HARRISBURG AREA COMMUNITY COLLEGE
____________________________________
On Appeal from the United States District Court
for the Middle District of Pennsylvania
(D.C. Civil Action No. 1:12-cv-00169)
District Judge: Honorable Sylvia H. Rambo
____________________________________
Submitted Pursuant to Third Circuit LAR 34.1(a)
August 18, 2014
Before: CHAGARES, KRAUSE and SLOVITER, Circuit Judges
(Opinion filed: August 19, 2014)
___________
OPINION
___________
PER CURIAM
Dr. Subrina Taylor, proceeding pro se, appeals from the District Court’s order
granting Defendant/Appellee Harrisburg Area Community College’s (“HACC”) motion
for summary judgment in Taylor’s employment discrimination lawsuit. Taylor’s briefs in
support of her appeal indicate that she also seeks review of the District Court’s orders (1)
deeming the HACC’s summary judgment motion unopposed, (2) considering her
amended motion to reconsider as the sole motion to reconsider, and (3) denying her
motion to reconsider the order deeming the summary judgment order unopposed. We will
affirm the District Court’s orders.
I. BACKGROUND
In 1993,Taylor, an African-American female, began working as a
counselor/coordinator of special needs students at HACC. At the time of her 2007
resignation, she had been the Dean of Enrollment Services since 2003. Although Taylor
received positive reviews for several years, by 2005 her evaluations reflected that she had
problems in major areas of her job performance. In 2006, Taylor applied for the position
of Vice President of Student Affairs. She was one of five people selected for on-campus
interviews, but Dr. Winifred Black, a Caucasian female, was selected for the position
“based on there being many strengths and ‘very few weaknesses’” compared to Taylor.

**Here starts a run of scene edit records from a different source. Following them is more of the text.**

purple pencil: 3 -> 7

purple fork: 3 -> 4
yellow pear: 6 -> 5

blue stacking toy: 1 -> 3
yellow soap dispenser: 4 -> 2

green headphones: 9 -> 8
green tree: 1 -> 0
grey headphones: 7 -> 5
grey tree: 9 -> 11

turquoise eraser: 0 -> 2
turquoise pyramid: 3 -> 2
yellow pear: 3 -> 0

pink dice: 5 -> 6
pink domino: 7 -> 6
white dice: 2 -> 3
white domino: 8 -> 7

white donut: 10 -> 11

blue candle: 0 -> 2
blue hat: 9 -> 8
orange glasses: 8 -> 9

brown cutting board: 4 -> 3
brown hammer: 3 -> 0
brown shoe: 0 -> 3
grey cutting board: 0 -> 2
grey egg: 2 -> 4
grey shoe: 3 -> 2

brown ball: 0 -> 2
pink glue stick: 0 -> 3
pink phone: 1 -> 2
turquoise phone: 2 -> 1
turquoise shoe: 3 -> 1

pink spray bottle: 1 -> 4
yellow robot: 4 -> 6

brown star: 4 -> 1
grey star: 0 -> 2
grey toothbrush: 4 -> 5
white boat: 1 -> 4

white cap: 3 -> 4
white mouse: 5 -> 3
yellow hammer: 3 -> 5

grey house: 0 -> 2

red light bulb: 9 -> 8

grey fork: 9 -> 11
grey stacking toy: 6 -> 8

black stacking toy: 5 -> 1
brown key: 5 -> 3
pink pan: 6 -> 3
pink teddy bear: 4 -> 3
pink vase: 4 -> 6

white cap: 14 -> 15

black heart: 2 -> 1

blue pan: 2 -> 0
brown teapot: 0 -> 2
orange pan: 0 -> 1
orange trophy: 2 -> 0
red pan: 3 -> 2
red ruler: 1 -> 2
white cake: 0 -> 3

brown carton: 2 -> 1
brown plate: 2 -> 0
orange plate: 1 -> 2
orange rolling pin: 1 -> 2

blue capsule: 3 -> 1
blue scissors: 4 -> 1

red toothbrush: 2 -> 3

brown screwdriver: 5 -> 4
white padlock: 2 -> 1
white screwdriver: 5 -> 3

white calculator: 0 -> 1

In October 2006, Taylor filed a charge with the Equal Employment Opportunity
Commission (“EEOC”), claiming that she was not promoted due to her race. While the
parties were engaged in settlement negotiations, Taylor accepted an offer with Bunker
Hill Community College in Massachusetts, which she concealed from HACC. When
HACC found out that Taylor had accepted another job, it terminated settlement
negotiations.
2
Taylor’s contract at Bunker Hill Community College was not renewed, and in
2009, the Vice President of Student Affairs position at HACC opened again. Taylor once
more applied for the position, and was one of five applicants provided to the search
committee for further consideration. HACC did not, however, give Taylor an on-campus
interview because HACC’s president did not trust her, due in large part to Taylor’s
actions during the 2007 negotiations. Soon thereafter, Taylor filed her second EEOC
charge. She alleged that she was not hired for the vice president position due to her race,
and that HACC’s decision not to hire her was in retaliation for her filing of the 2006
EEOC charge.
In January 2012, after receiving right-to-sue letters from the EEOC, Taylor
commenced this lawsuit in the Middle District of Pennsylvania. Taylor filed her original
complaint pro se, and alleged that HACC violated Title VII of the Civil Rights Act of
1964, 42 U.S.C. § 2000e, by discriminating against her based on her race when it did not
promote her in 2006 or re-hire her in 2010. She also claimed that HACC retaliated
against her based on her filing the 2006 EEOC charge in connection with her failure to be
rehired in 2010.
The procedural background of this matter is confusing at best. However, after
HACC’s motion to dismiss was fully briefed, Taylor retained an attorney, who filed an
amended complaint. The parties engaged in several months of discovery, and HACC
moved for summary judgment in October 2013. Taylor sought and received several
extensions to respond to the summary judgment motion. The District Court’s order
3
granting the final request for an extension provided that the response to the summary
judgment motion was due on December 2, 2013. Taylor still did not respond.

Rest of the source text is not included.